In a year of same-old smartphones, Google is pitching one that's sexy on the inside.
The $800 Pixel 3 and $900 Pixel 3 XL, which I had a chance to try at Google's New York launch event Tuesday, can take pictures and screen calls for you. Believe it or not, it can make calls for you too.
Google's homegrown smartphone hardly challenges the status quo all-screen, jumbo-size designs from Apple and Samsung. On the glass back, there's a fingerprint reader and one camera; on the front, there's a notch in the screen to hide its front-facing cameras. The one flourish: a brightly painted power button.
But Google says it's not so much about the hardware — it's what the Pixel 3 can do. The arm of Alphabet Inc. has made its own hardware a vessel for its advances in artificial intelligence, which promise to personalize online experiences and save people seconds in a multitude of ways.
"The magic of this phone is on the inside," Rick Osterloh, Google senior vice president for hardware, said in an interview. "AI really changes things quite a bit. It can have an understanding of you."
AI can also require a lot of personal data. And Google's hardware event, scheduled weeks ago, awkwardly fell the day after the company's largest data-privacy scandal. On Monday, the company admitted that it had exposed data on half a million accounts — and that it didn't disclose the issue for months. On Tuesday, Chief Executive Sundar Pichai did not make an appearance at his company's event.
That defines the balancing act for Google, eager to make a dent in the premium phone market. Can customers trust even more of their lives in the hands of the data giant? And are its AI tricks useful enough to persuade people to drop Samsung, or even Apple, for Google?
Apple has played up its privacy-first practices and how it collects as little information about its customers as possible. Google remains, unapologetically, all about the data.
"The reason we have your data, in some cases, is because we are offering useful service. You trust us with your Gmail and we keep that data private and secure. These are huge important issues we focus on," said Osterloh. "Anyone who claims you don't need data to offer a valuable service isn't telling the full picture."
The Pixel 3 packs in a host of new ideas about how AI can change the phone experience — from the practical to the pretty out-there. Not all of its AI capabilities require sending data back to Google over the internet, Osterloh said: In some cases, it's faster to do the analysis on the phone itself.
Foremost, there's the camera, which Google says uses AI to know a good photo when it sees it. The Pixel 3 starts shooting a second before you press the button and a second after — looking for the moments where everyone has their eyes open and facing the camera. If the Pixel 3 thinks it got a better shot than you, it'll pop up as a suggestion.

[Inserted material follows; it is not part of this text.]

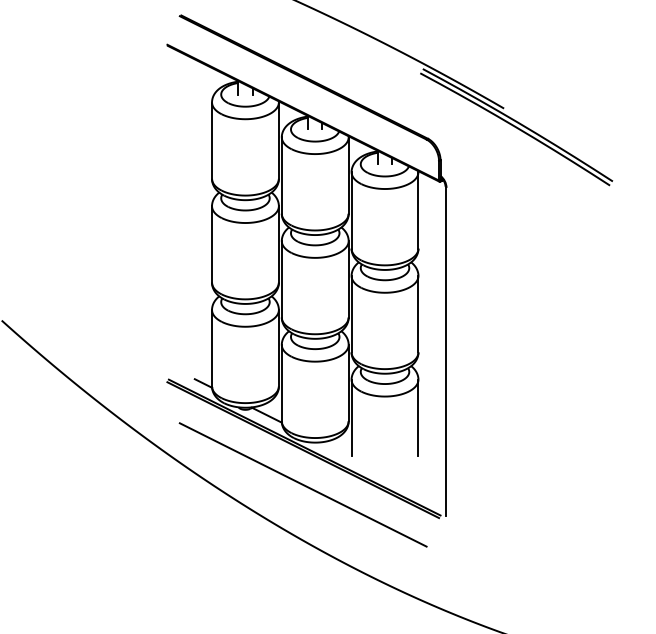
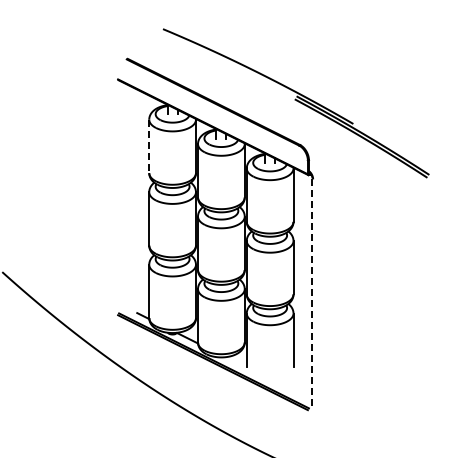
line: (212, 140) -> (149, 146), solid -> dashed
line: (445, 352) -> (312, 294), solid -> dashed
line: (302, 484) -> (212, 386), removed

Or you can turn on a mode called Photobooth and let the camera decide on its own when to take the shots. (This uses a version of the software Google put into a stand-alone AI camera called Clips.) That's useful for selfies — you don't have to awkwardly press the shutter.
AI, embodied in Google's talking Assistant, also promises to be more of a sidekick in the Pixel 3. That starts with answering the phone for you. When a call comes in, three buttons come up — answer, reject, or screen call. If you press that screen button, the Pixel's AI will answer and start asking questions of the caller on your behalf.
On the Pixel 3 screen, you see an instant transcript of the caller's responses so you can decide whether to pick up. I wouldn't use the robot on Mom, but it definitely might help with spam.
Starting next year, Pixel phones will also be the first to get access to experimental — and controversial — Google software called Duplex. It uses a real-sounding AI voice to complete real-world tasks over the phone, like calling a restaurant to make a reservation. First previewed at Google's I/O Conference over the summer, the technology sparked a debate about the ethics of computers pretending to be humans. (Google says Pixel phones will announce they're robots when they make calls.)
The Pixel 3 is where Google's AI experiments are beginning to bloom. In real-world use, will they be just nifty tricks or a compelling reason to switch?